What is perhaps worst is that this animal health R and D is even being linked to military and biological warfare research.

As effective solutions to this growing risk, researchers like Susanne Gura have emphasised a new approach to sustainable breeding, no patents on animals or on genes and greater role for local breeding. But in reality the greatest emphasis has been placed as culling operations which can be quite cruel.

It is true that leading international organisations like the FAO, WHO and the World Organisation for Animal Health had initially advised killing all birds on farms near an outbreak as an effective means of control. However, this was in 2003-04, at an early stage of the outbreak of avian flu in Asia.

It was subsequently seen that large-scale culling had not always proved effective in checking the disease.
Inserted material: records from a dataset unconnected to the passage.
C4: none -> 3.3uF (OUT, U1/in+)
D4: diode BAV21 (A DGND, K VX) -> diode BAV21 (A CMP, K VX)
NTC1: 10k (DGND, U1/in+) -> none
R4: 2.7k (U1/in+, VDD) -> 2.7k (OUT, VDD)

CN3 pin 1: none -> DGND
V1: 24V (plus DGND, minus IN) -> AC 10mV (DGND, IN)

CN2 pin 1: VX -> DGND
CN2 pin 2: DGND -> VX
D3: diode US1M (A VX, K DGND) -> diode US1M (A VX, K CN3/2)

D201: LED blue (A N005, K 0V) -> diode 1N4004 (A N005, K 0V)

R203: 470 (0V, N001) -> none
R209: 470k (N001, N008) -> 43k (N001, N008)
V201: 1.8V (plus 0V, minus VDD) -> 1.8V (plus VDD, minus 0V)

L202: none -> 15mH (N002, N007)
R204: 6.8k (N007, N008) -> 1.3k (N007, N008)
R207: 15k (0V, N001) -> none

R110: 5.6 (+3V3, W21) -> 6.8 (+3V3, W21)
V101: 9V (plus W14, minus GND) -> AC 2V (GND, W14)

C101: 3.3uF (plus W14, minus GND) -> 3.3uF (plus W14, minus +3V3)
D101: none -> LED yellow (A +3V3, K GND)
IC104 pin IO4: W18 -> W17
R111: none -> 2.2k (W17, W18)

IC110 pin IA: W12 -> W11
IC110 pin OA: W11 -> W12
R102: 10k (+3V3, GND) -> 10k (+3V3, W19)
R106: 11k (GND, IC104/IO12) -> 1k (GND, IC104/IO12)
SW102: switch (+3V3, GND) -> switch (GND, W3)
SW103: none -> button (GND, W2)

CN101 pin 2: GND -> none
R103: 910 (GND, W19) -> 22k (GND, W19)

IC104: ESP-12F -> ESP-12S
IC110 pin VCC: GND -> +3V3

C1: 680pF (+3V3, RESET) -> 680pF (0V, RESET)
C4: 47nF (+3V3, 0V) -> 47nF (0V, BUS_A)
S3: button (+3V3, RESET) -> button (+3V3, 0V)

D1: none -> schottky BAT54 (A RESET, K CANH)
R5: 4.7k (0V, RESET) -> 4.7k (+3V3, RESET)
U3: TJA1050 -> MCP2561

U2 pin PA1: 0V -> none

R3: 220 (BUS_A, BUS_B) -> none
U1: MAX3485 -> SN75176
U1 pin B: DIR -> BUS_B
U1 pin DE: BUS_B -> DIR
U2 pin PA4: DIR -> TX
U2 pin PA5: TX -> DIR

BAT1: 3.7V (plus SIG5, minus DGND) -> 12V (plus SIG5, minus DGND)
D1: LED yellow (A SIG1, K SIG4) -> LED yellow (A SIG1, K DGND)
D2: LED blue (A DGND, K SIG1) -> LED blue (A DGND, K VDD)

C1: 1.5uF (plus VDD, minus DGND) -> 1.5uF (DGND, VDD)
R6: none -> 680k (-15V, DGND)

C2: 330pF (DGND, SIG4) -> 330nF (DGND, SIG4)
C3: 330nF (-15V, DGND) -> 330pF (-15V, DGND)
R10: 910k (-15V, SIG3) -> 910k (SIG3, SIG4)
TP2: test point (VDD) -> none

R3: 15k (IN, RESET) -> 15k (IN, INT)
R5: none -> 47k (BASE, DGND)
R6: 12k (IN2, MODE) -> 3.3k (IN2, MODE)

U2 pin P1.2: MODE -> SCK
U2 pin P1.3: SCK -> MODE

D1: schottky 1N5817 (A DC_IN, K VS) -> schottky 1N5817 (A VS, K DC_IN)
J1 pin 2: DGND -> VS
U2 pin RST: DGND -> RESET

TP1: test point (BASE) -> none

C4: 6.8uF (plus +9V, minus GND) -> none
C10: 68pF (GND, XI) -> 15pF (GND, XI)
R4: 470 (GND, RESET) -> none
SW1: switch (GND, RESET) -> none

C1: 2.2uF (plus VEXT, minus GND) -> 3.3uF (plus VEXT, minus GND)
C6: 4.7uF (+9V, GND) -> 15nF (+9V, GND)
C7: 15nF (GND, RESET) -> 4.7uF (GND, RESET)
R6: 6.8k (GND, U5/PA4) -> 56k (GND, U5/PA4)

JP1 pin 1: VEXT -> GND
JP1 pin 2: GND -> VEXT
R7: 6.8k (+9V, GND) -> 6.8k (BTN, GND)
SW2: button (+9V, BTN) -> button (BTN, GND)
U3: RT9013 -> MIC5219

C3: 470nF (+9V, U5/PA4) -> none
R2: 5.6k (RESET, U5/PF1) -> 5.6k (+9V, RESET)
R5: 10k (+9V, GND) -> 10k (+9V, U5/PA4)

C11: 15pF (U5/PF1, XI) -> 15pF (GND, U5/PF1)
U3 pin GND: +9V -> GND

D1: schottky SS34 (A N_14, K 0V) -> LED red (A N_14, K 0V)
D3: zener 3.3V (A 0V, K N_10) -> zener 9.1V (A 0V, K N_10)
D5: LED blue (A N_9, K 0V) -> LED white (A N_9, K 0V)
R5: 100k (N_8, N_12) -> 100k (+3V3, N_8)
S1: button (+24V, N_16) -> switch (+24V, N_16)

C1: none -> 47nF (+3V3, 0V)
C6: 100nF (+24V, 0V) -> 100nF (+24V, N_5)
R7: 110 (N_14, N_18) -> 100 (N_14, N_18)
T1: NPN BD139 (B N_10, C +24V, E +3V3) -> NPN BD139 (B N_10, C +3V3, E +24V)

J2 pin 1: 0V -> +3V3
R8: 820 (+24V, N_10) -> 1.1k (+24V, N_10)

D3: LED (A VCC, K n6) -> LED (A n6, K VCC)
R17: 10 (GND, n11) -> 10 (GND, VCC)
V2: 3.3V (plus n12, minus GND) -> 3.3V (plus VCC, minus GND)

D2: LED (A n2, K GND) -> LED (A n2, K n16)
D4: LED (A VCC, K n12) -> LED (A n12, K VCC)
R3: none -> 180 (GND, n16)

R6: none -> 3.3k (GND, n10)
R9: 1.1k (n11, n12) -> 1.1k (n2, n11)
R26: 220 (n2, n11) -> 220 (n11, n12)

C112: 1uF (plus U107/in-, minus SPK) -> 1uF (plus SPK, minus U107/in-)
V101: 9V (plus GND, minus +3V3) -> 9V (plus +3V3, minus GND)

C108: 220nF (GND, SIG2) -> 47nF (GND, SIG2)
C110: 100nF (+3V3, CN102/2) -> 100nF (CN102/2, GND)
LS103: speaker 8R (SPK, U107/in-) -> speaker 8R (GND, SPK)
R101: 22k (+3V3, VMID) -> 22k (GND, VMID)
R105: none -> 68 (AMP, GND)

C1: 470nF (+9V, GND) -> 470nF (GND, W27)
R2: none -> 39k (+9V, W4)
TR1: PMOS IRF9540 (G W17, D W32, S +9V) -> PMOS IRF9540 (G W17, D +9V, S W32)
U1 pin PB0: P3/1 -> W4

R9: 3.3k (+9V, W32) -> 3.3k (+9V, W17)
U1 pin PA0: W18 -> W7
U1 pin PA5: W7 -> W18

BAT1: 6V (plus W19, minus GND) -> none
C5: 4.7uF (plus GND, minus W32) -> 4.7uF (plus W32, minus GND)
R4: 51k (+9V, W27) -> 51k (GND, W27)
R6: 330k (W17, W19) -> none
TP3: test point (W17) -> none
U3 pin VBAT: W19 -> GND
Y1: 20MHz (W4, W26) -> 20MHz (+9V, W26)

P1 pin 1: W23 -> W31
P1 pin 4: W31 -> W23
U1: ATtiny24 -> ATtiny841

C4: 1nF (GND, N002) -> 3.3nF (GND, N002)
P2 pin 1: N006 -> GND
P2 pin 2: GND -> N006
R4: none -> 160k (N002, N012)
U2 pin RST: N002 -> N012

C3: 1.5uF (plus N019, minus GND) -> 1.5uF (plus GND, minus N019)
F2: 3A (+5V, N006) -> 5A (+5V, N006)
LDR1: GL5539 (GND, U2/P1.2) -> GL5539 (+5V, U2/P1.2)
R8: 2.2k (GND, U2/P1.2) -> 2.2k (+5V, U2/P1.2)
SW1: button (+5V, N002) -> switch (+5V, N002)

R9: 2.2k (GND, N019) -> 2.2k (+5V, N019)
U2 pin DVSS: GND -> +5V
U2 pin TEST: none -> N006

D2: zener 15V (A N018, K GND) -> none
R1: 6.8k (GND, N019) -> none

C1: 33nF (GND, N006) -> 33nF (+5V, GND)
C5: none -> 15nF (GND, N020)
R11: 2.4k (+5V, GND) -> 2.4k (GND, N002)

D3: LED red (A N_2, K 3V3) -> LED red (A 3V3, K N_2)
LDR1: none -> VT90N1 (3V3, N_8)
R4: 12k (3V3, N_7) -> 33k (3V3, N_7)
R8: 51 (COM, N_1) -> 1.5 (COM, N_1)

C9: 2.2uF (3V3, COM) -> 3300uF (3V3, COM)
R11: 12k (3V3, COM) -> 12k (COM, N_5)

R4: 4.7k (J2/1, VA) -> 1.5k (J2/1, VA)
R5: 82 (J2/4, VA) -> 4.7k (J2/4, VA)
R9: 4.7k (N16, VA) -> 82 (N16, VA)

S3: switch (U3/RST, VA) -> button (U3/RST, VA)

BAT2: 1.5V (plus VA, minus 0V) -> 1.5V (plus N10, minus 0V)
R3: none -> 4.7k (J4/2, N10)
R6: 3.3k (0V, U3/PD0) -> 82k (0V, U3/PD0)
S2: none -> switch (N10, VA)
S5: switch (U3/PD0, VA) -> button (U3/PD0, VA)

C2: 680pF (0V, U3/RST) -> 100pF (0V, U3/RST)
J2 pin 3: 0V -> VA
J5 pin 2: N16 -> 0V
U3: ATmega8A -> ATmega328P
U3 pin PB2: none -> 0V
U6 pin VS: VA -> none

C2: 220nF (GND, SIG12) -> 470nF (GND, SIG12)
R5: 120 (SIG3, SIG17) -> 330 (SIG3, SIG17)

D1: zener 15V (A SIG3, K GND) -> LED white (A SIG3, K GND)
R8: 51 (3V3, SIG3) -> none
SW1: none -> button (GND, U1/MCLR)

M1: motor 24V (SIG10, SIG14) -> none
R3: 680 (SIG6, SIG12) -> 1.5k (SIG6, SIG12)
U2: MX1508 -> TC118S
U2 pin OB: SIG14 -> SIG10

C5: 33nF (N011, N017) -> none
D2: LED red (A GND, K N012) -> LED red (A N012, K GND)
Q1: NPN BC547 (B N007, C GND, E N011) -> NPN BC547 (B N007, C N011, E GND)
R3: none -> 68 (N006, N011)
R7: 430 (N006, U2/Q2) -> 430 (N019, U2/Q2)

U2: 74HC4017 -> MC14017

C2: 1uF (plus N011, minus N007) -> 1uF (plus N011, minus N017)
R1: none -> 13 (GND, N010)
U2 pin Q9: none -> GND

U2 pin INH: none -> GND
So it becomes difficult to justify the killing of so many birds. The FAO and the World Organisation for Animal Health reversed their decision in 2005, saying that “for ethical, ecological and economical reasons”, culling should no longer be used as a primary means of control. On April 11, 2005 the FAO (Rome) issued a press release to this effect. This was followed soon by a report in the prestigious journal Nature—Vaccination will work better than culling - say bird flu experts’ (April 14, 2005).

In a review of this disease and related issues Danielle Nierenberg has written even more recently in a Worldwatch publication,
More than 140 million birds in Asia have been ‘depopulated’ since the outbreak first hit. Unfortunately, gathering birds into plastic bags and in some cases, burying or burning them alive did little to prevent the disease from spreading.

What is more, the condition in which the birds have been culled in India is likely to have exposed many workers to severe hazards.
The threat of avian flu is also being used very shrewdly to further increase the power of a few giant companies in the world poultry industry. In reality it is the system of ‘factory farming’ which creates conducive conditions for the rapid spread of diseases because of the overcrowding and genetic uniformity. Rather than asking for checking this massive-scale ‘factory-farming’ many so-called specialists have used this threat to recommend that small-scale and backyard poultry farms should be discouraged as it is difficult to detect and check the spread of avian flu on these farms in time.

Clearly important changes are needed in the entire approach to facing the growing challenge of livestock epidemics including avian flu.